Quote:
It is a shelter for young people with a name from the past that can still make you flinch: "The Nova Scotia Home for Colored Children" is at the centre of a lawsuit and a controversy with allegations of physical and sexual abuse stretching back decades. The Current hears from three former residents and from the Nova Scotia government minister responsible for the file. If former residents of the place still called Nova Scotia Home for Colored Children are telling the truth, it may be more accurate to call them former victims. The home first opened in 1921 as an orphanage for black Nova Scotian children. It's intent was to give them safe shelter, but their stories of physical and sexual abuse suggest childhoods filled with fear, pain and despair. More than 100 former residents are involved in legal action, including a proposed class action suit, against the institution and the provincial government. |
I feel sorry for all the former residents of the Nova Scotia Home for Colored Children who were physically and sexually abused at the home; I hope they find spiritual and emotional healing one day.

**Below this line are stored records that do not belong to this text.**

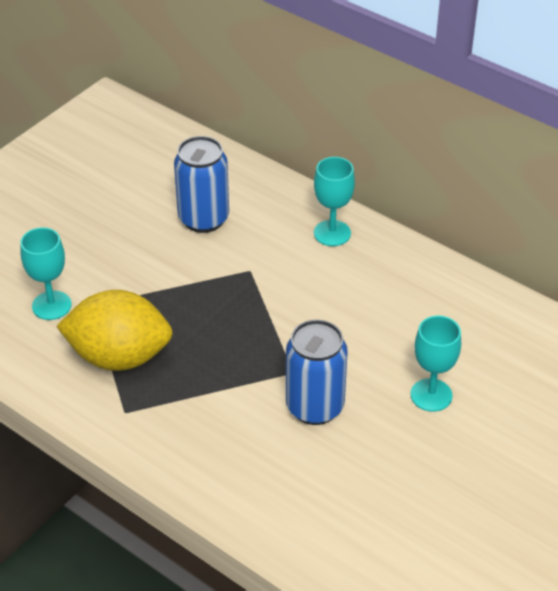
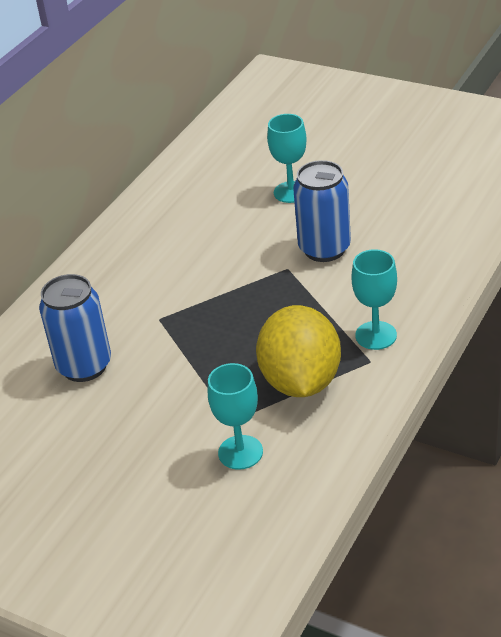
camera: 95 degrees left, 5 degrees down
(332, 233) = (97, 275): turquoise goblet -> turquoise goblet (376, 335)

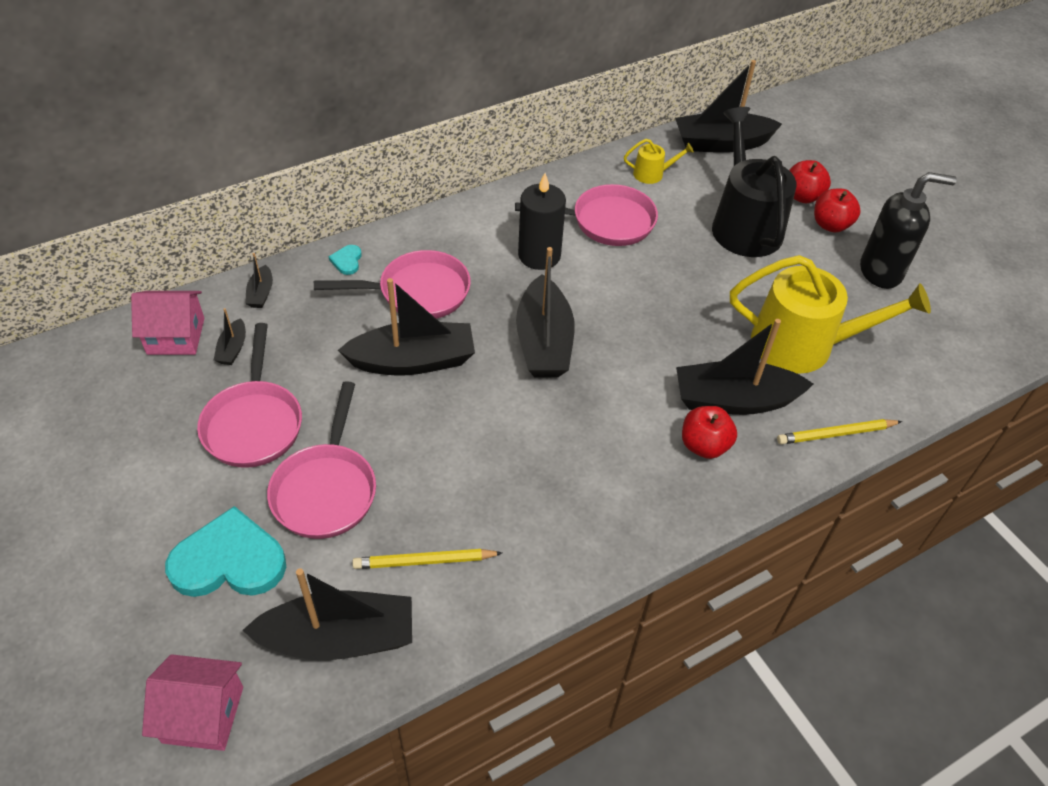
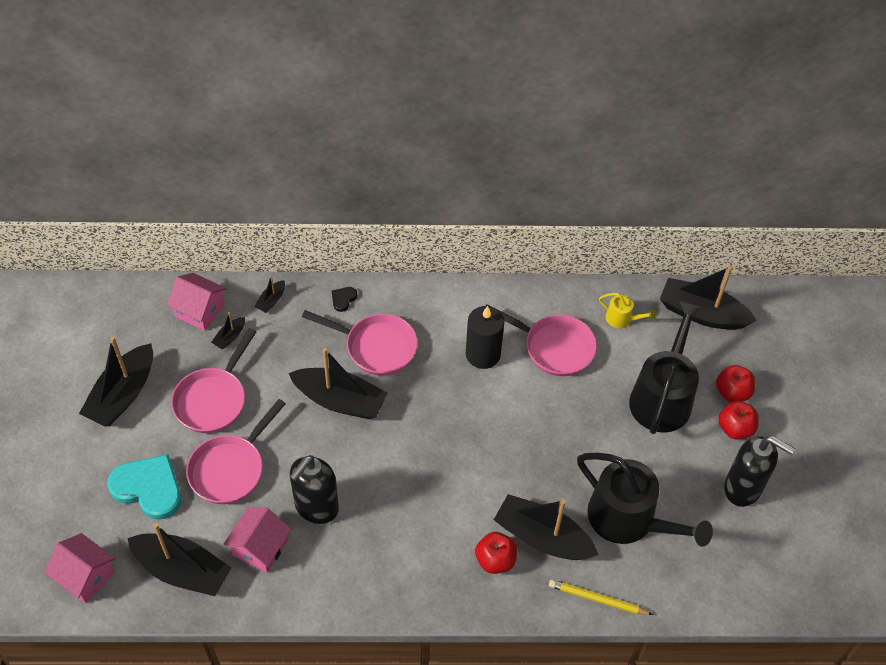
camera: 30 degrees right, 5 degrees up
(347, 261) = (343, 299): turquoise heart -> black heart
(424, 561) = (260, 547): yellow pencil -> pink house
(463, 484) = (316, 507): none -> black soap dispenser
(544, 342) = (438, 427): black boat -> black boat (123, 395)
(802, 345) = (628, 519): yellow watering can -> black watering can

I hope those who committed the crimes are brought to justice.
The Nova Scotia Home for Colored Children is run by the Province of Nova Scotia, Canada; provincial authorities knew about the alleged physical and sexuak abuse of children at the home but did nothing about it.
Well, if this was an orphanage run under the control of the Catholic Church, you can bet this news story would be front page news on all the major metropolitan dailies in the United States.
There's also no photos of the criminal perpetrators in any of the printed news stories; getting your photo on the front page of a newspaper for committing a crime is the equivalent of being placed in the stocks at the public square of a Village Green during the Middle Ages.
If the news story had involved Catholic clergy, you can bet the media coverage would have included photos of the suspects.